Sudhin Prabhakar/Photo courtesy of Promusicals

Neerav Gupta: ProMusicals was founded in 1991. At the time, you began with just a small store. What made you want to transition from playing music to retailing music equipment? Wasn’t just playing music satisfying for you?

Sudhin Prabhakar: I never ever considered myself a musician. I played the guitar in church and it was just three chords for many years. It was only in college I got together playing with a band. And it was a successful band, so it kind of put me up on stage when I wasn’t really ready for it. With Down Sterling [first band Prabhakar played for], we won every single contest all across India for three to five years in a row, including BITS Pilani and one of the biggest beat contests by Wizcraft in Bombay called Conga in 1988.

We were greater than the sum of our individual capabilities, [it was] that sort of a band. Average talent but together we made a winning combination. I enjoyed playing in short, but I was thrown onto a big stage and made more popular than we actually deserved. I never had aspirations to become a big guitar hero but just enjoyed the whole thing of being there in the scene.

I was working in a machinery company with my father’s business selling heavy industrial equipment for construction, mining and major government projects. This was just after college. At that time we used to travel all over the country and we were playing with a band called Nemesis Avenue. We used to specify in our band contract that sound had to be from Reynold’s in Bangalore. Good presentation is critical to make your band successful, so it worked if we sounded good, and we used to put it in our contract itself. Reynold’s was very happy with us. They used to entertain us and we became good friends with Felix [Remedios, owner]. One day he said, “why dont you start a shop? You run a business and it’s a heavy machinery business. Why don’t you run a business in music?” It’s like asking a kid to open a candy store.
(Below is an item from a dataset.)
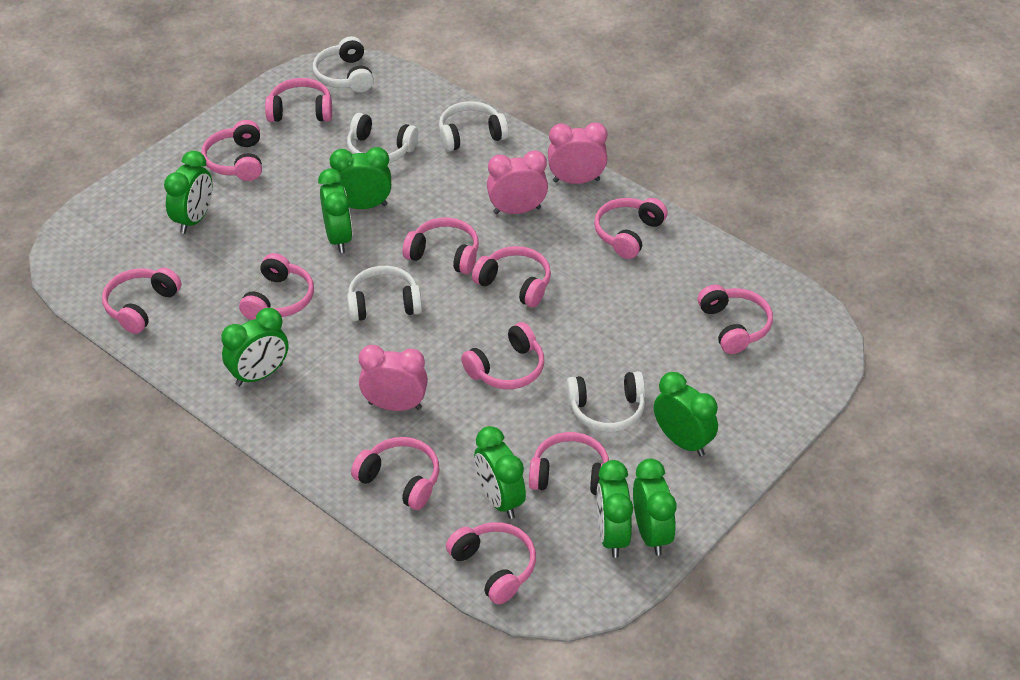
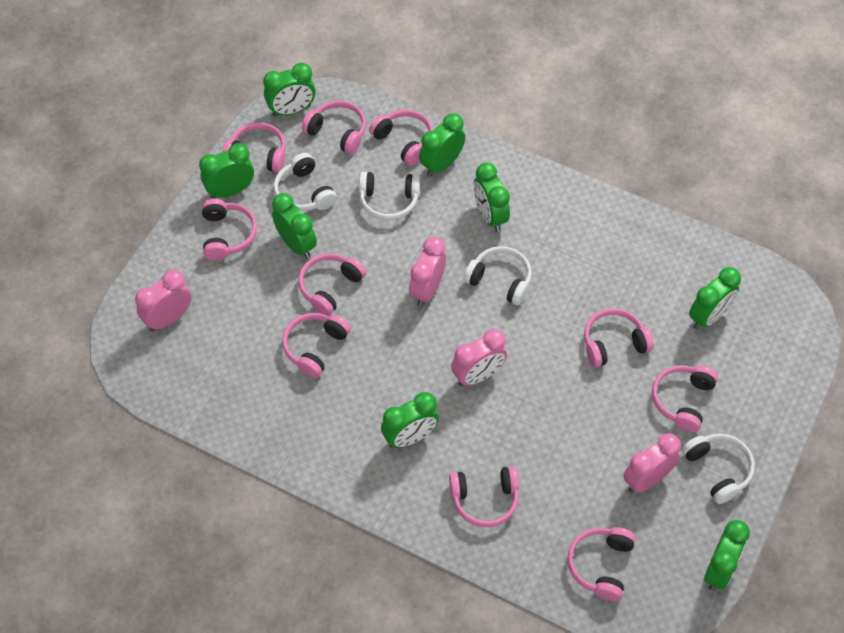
pink clock: 3 -> 4
pink headphones: 12 -> 10
white headphones: 5 -> 4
He [Felix] said, “I’ll send you stuff and you keep it and sell it.” I had no money and my salary was only 1500, and here’s a chance that someone’s giving you gear. I jumped at the idea. I had an old office which was unused. It was on the 4th floor, and no internet, no advertising and no one would even show up. We would sell a few second-hand electric guitars in those days because taxes were so high. You couldn’t import anything because it was too expensive.

That’s how the business started and if you ask me what I enjoyed at that time in ’91, I was working and playing music. So I was definitely enjoying playing at the time. But when the band [Nemesis Avenue] split, I opted to put more effort and time into ProMusicals. But still working in my day job. Took about ten years before we kind of established ourselves in the industry.

NG: When did you move to working for ProMusicals full time?

SP: I think that was pretty recent, maybe about a decade ago. I was working my job because of the legacy my dad had left. I was doing it more out of honouring that. It became too difficult and demanding because ProMusicals had grown by then. My machinery people were expecting equal growth, and it was physically not possible. You can’t have two masters, you had to choose.

They [machinery business] were happy because we had done a fair amount of work over many decades and that generation of people who knew my father, they also had passed on. So it became easy for us to slip out and focus on music, which was by then making enough money to sustain me and a family.

NG: When did you transition into the office space you are in presently?

SP: That was around 1992 or 93. That was an interesting change also. My brother was running Headstart Computers, a computer school with a few friends, and they were teaching COBOL and BASIC [computer languages] long before NIIT and Aptech appeared. Their place came up vacant when they moved out, and they asked me if I would like to take it. And I just moved in. The rent was 5000 at the time.

I had some money saved up, and I had no idea how I was going to pay the rest. But in those days decisions were so much simpler. You’re not spending millions, or rather investing in 10s of lakhs. It was significant at the time but manageable.

It’s been about 25 years since we first moved in and it’s been pretty good. We’ve taken up the whole building now, all three floors.

NG: Who at the moment is part of the ProMusicals team?

SP: We’ve always prided ourselves at being a musician based shop. For a long time it was just me. Like a mom-pop kind of store. The whole business centered around me and I kept it that way firstly because of lack of capable people. When we started off the internet was not even around. Nobody knew what was going on due to lack of information. What we heard through some vague magazines was what people were following. Where could we get people in staff?

It was only my interest and my exposure to the international market that I was inclined to take on companies that had revolutionary products. Because in my business also, everything we did was revolutionary. Like we introduced fax machines, vacuum de-watering machines from Sweden for making airplane runways and even concrete pumping equipment. Everything we had done in the construction business I carried forward to the music industry.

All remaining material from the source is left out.